On Monday morning, you may not be able to log on to the Internet. The FBI plans to discontinue a safety net it set up to protect
computer users from a hacker group that had been surreptitiously redirecting PCs to Web sites they operated.
The DNSChanger virus affected well more than a half-million computers when the FBI and other authorities took down the international cybercriminal ring last winter. At that point, the FBI was left with a quandary: The virus redirected PCs to DNS Internet servers operated by the ring, and if they were disconnected suddenly, those PCs would no longer be able to use the Internet.
So, the FBI arranged to replace those servers with ones that operated correctly, as a safety net to give computer users time to rid their PCs of the virus.
But now, time is up. Those servers cost the government money, so they're being disconnected Monday, July 9.
At this point, the FBI estimates more than 277,000 computers worldwide remain infected, with about 63,000 of those in the U.S. That's a tiny fractional percentage of the billions of PCs worldwide, but thousands nonetheless.
DNSChanger was a Trojan created by cybercriminals to redirect the Internet traffic of millions of unsuspecting consumers to Web sites where the thieves profited from advertisements.
Understanding the Problem
Domain Name System (DNS) servers convert user-friendly Web site names into the numeric Internet Protocol (IP) addresses that computers use to talk to each other. When users enter Web site names into their browsers, their computers contact DNS servers.
If users' computers have the wrong settings to find those DNS servers, they will not be able to access Web sites, send e-mail or use Internet services.
Serious Threat or Not?
Gunter Ollmann, VP of research at Damballa, a company that specializes in advanced threat-protection software , told us the DNSChanger malware was successfully operated by criminals for quite some time before the FBI took it down.
"The DNSChanger malware silently altered key settings on the victims' computers, allowing the criminals to monetize the way their victims surfed the Web," Ollmann said.
"As to the seriousness of this situation, in the grand scale of Internet crime and the monetization of victims, DNSChanger is not a serious threat," he said. "But it is an interesting footnote in the success of law enforcement actively taking down a large botnet."
While the DNSChanger was able to make illegal profits for the cybercriminals behind it, it wasn't as threatening as malware that steals user identities or withdraws money from online bank accounts.

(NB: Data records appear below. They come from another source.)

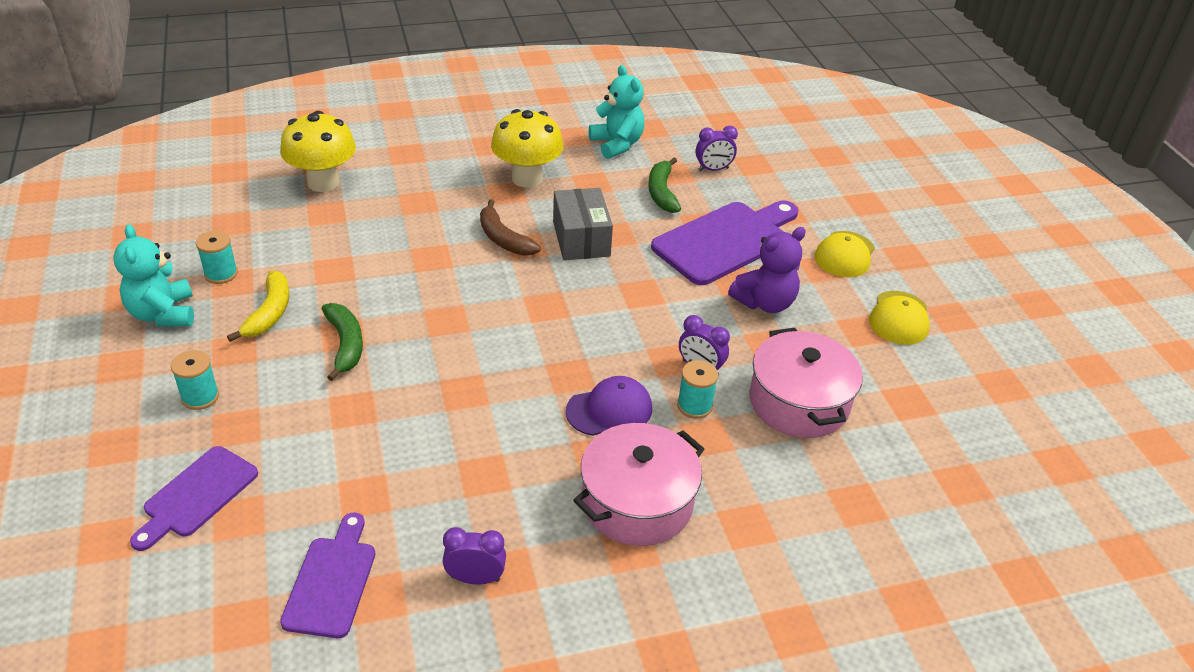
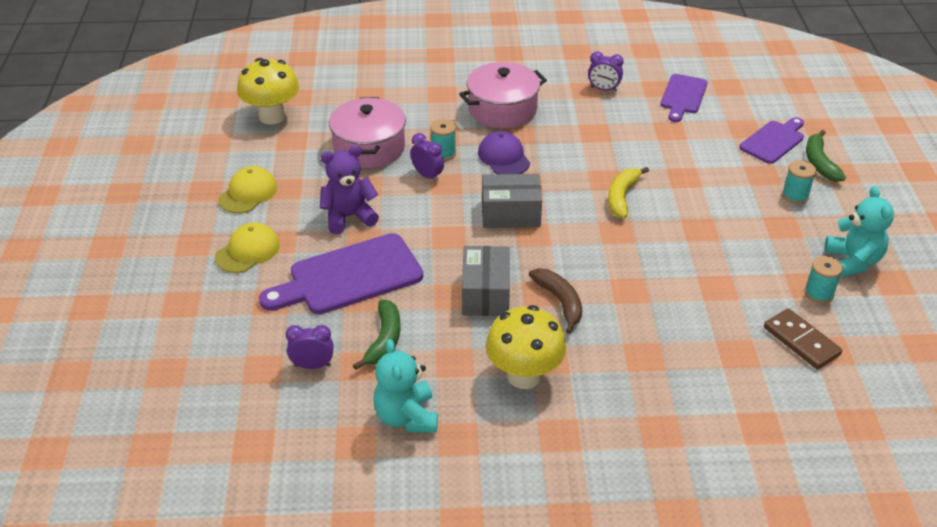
camera: 165 degrees left, 0 degrees up
(258, 227) = (801, 341): none -> brown domino
(269, 313) = (764, 253): yellow banana -> yellow banana (622, 197)
(323, 182) = (749, 394): yellow mushroom -> yellow mushroom (272, 116)
(345, 345) = (696, 220): green banana -> green banana (819, 163)
(578, 327) = (510, 214): none -> grey box
(609, 410) = (504, 157): purple cap -> purple cap turned 75 degrees clockwise

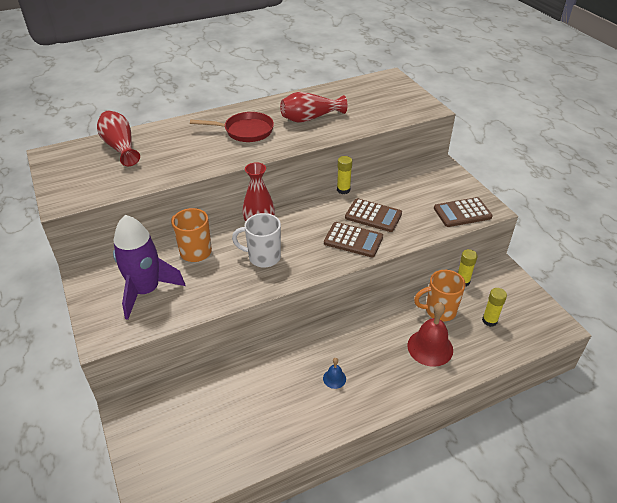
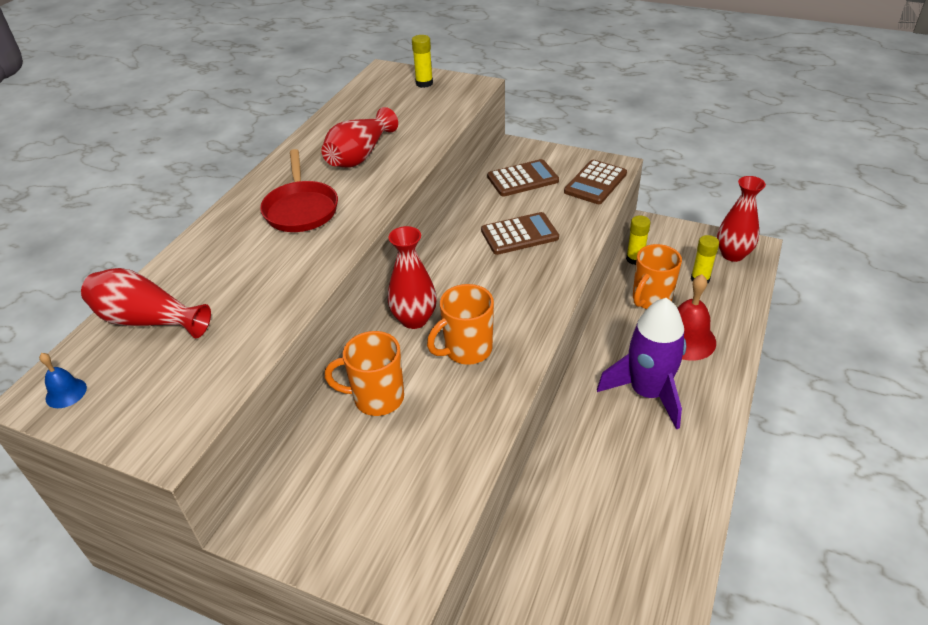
camera: 40 degrees left, 0 degrees up
(146, 291) = (381, 486): purple rocket -> purple rocket (647, 393)
(245, 131) = (301, 209): red pan -> red pan turned 120 degrees clockwise
(263, 257) = (466, 350): white mug -> orange mug
(334, 378) = (647, 434): blue bell -> blue bell (66, 393)
(343, 190) = (452, 226): yellow glue stick -> yellow glue stick (424, 83)
(353, 240) = (534, 271): brown calculator -> brown calculator (522, 179)
(536, 321) = (732, 254): none -> red vase

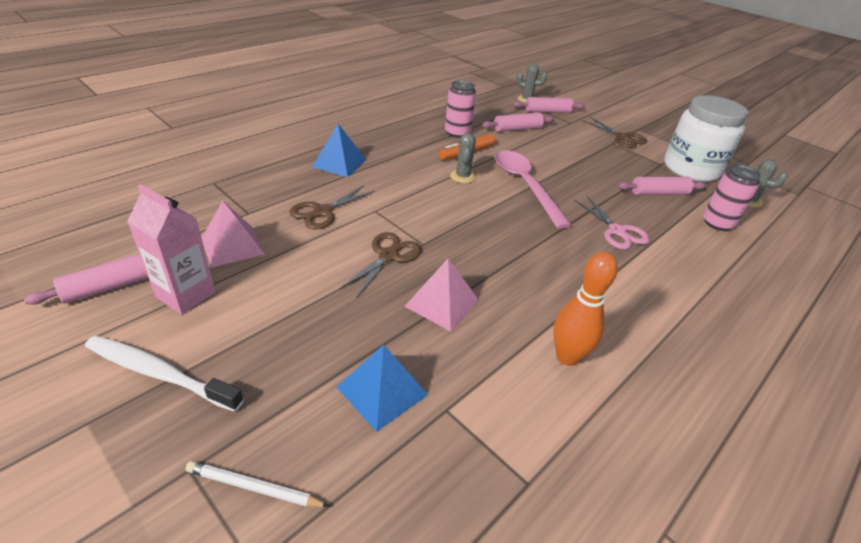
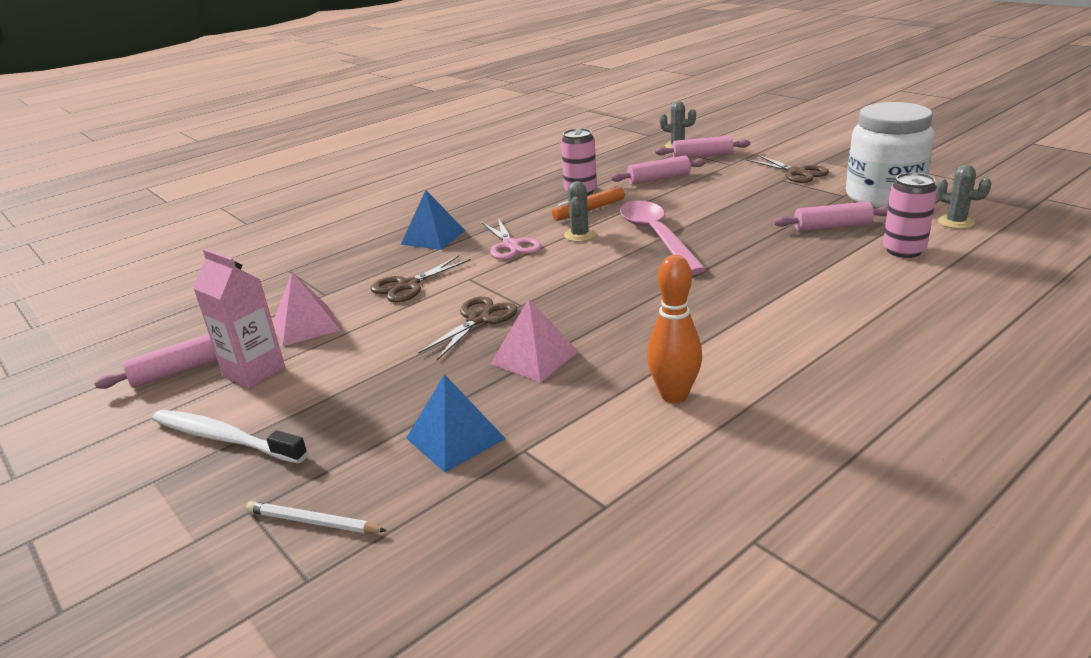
camera: 10 degrees right, 10 degrees down
(617, 231) = (766, 271): pink scissors -> pink scissors (511, 245)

Still, the threat of losing Internet access Monday is a real one for the thousands who will be affected. Reports indicate PCs and Macs are vulnerable, but not Linux, and not mobile devices.
Security software-maker McAfee has released a free tool to check your computer and help those who may be infected by the 'DNSChanger' Trojan. Checking now will help you stay connected after the safety-net servers are shut down by the FBI on July 9.
Available at www.siteadvisor.com/dns_checker.html, the tool helps users identify whether they have been affected by the malware and offers a free solution if they have been infected.
"Identifying and changing these settings manually can be difficult," said Vincent Weafer, senior vice president at McAfee Labs. "By providing a free tool that walks them through the process, we're making it easy for consumers to fix their settings and stay connected."
Another easy way to check is courtesy of a Web site the FBI set up in cooperation with public and private security experts. That site is www.dns-ok.us -- operated by the DNSChanger Working Group -- and it has a tool to check your device, as well as resources for working with your provider to get rid of the virus and stay connected.
Green Is Good
At the DNS-OK.us site, if your computer is safe, you'll see a notice that says, "DNS Resolution = GREEN. Your computer appears to be looking up IP addresses correctly!"
The notice goes on to say: "Had your computer been infected with DNS changer malware, you would have seen a red background. Please note, however, that if your ISP is redirecting DNS traffic for its customers you would have reached this site even though you are infected."
The notice ends with a link to the FBI's website for additional information regarding the DNS changer malware.